Quite often in the Q and A segment of my presentations I will be asked a question along the lines of, "Are you happy? Did you mind not having a group of friends in school?" To answer this I usually say something along the lines of, "Most times I am fully happy. I mean, how can one have a group of friends at the same time? That's so much work! So yes, most times I could care less." Right now, today, is one of those times I am not.
It's weird how this comes and goes and I think a comparison to a slow swinging pendulum is a a great example. There is a sweet spot in the swing that makes me feel down.
Right now I am filled with wonder as to what it is like on the other side of the wall. Normally, I simply go about my day knowing there is a wall there but I don't dwell on it and am fully happy on my side. When the pendulum is in its sweet spot though I wonder what it is like and I yearn to cross over.
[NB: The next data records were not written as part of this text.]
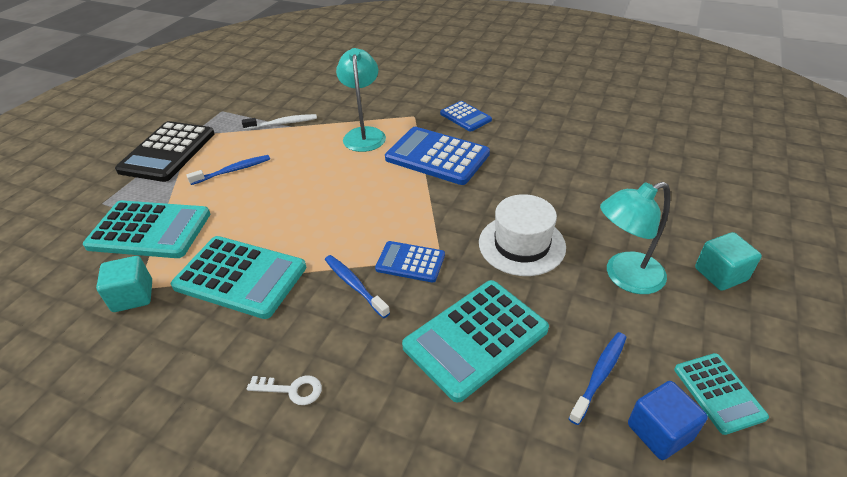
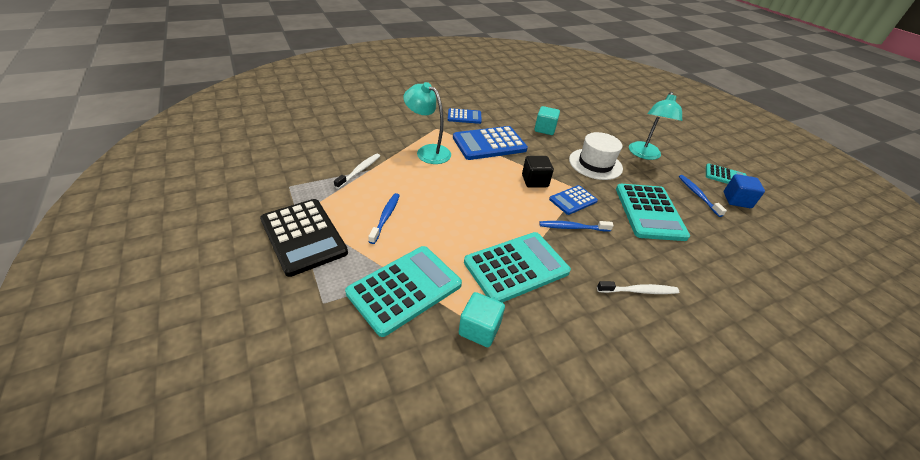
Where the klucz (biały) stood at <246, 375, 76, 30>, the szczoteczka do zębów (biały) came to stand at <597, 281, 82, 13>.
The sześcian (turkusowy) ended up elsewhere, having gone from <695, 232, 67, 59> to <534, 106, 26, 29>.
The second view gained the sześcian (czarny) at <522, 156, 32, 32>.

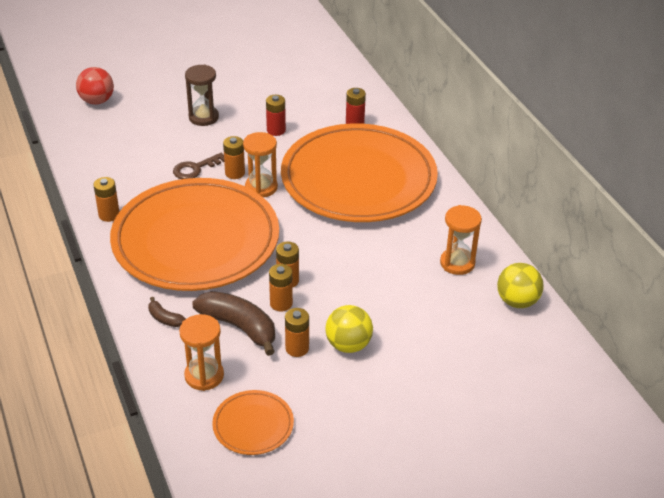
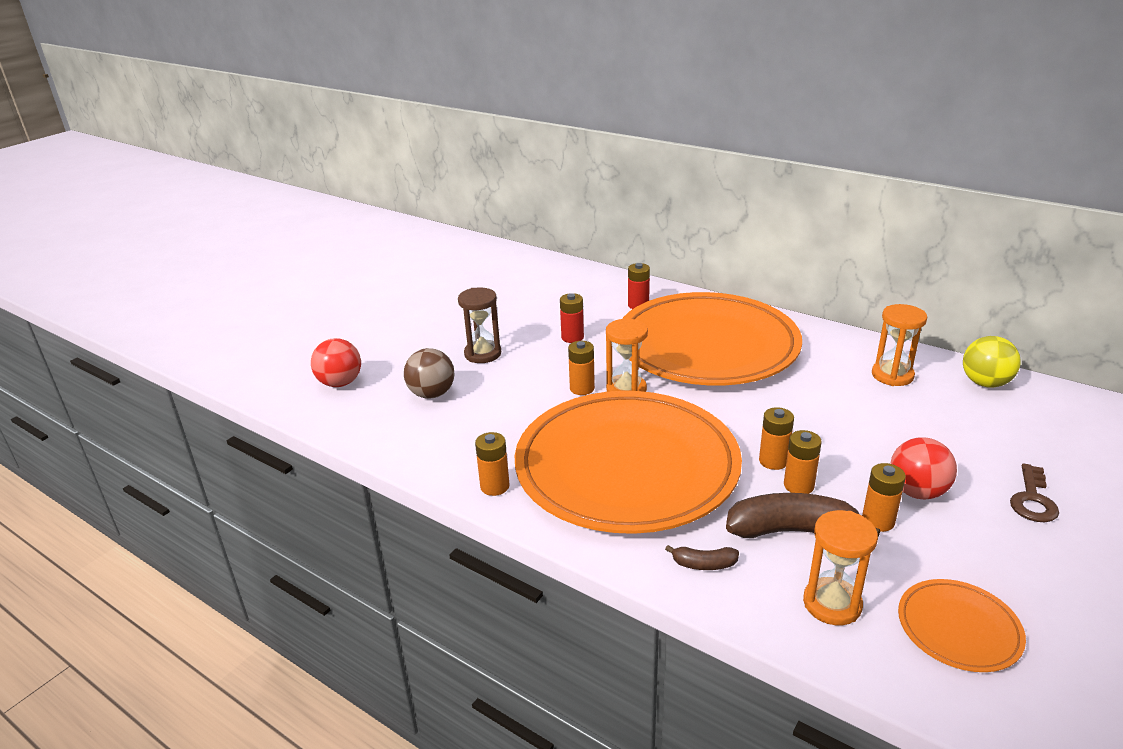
The klucz (brązowy) ended up elsewhere, having gone from <173, 153, 51, 26> to <1010, 464, 49, 58>.
What was the piłka (żółty) at <325, 305, 48, 48> turned into the piłka (czerwony) at <890, 437, 67, 62>.
The second view gained the piłka (brązowy) at <404, 348, 51, 51>.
I've been thinking about this and before you think that this post is a massive shot and a clear sign I am not happy I want to point out that I feel everyone, at some point in time, wishes they were something else. I could be mistaken, but this wanting to be more, this wanting to be something that they are not, is the definition of being human.
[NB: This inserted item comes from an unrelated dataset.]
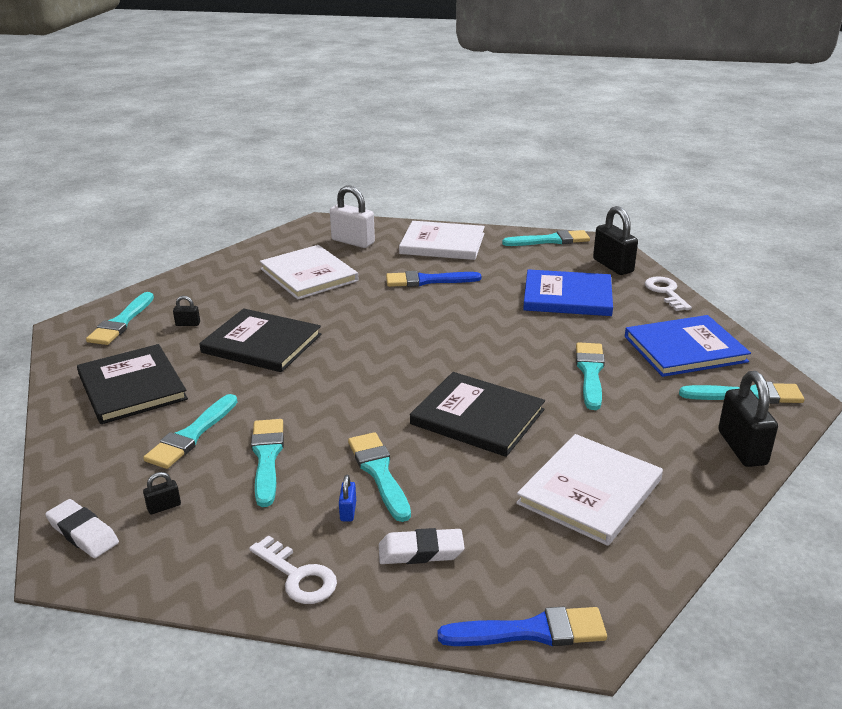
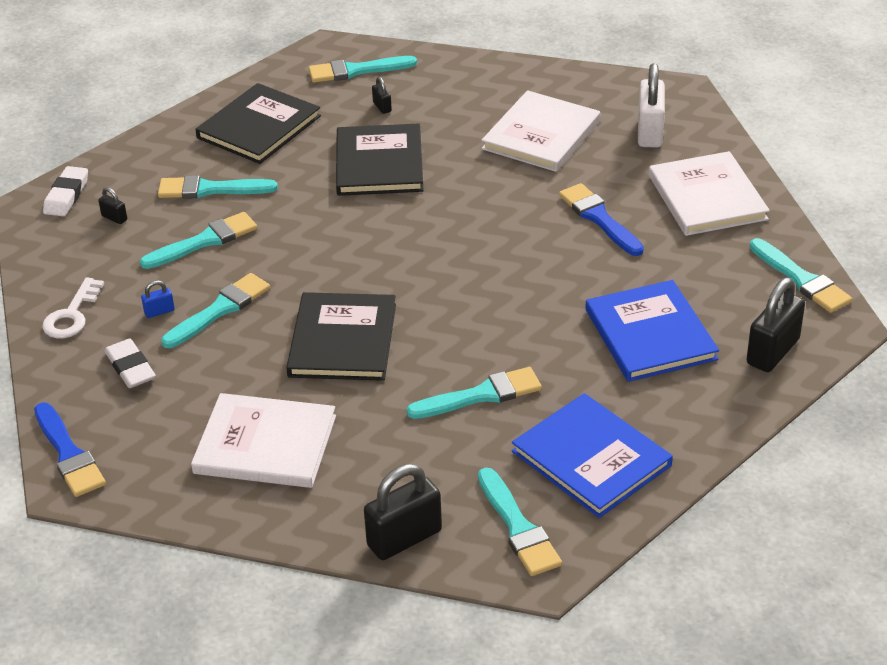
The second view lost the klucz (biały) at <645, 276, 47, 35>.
The odd thing about these times I feel like this is that even if an offer comes up to socialize I will most likely turn it down. I could have gone to a surprise birthday party Saturday night, right in the height of my sadness of feeling alone, but I didn't go. Just because I want that social interaction doesn't mean I will do it.
Already, just from writing this, I can feel the pendulum leaving that zone that I feel sad. While there are those times I look over at the other side of the wall and think that it is better I often will be reminded about my side of the wall. The gifts I have surely are influenced by the autism spectrum. Would I trade by logic and writing ability for a social life? If I were selfish maybe, but I'm not and all in all I don't need the massive social network people have (in real life). I don't need a weekend out at clubs and such. There will be times I think I would be the happiest person in the world if that was my life, but just as a pendulum swings I change my position and realize that life isn't that bad.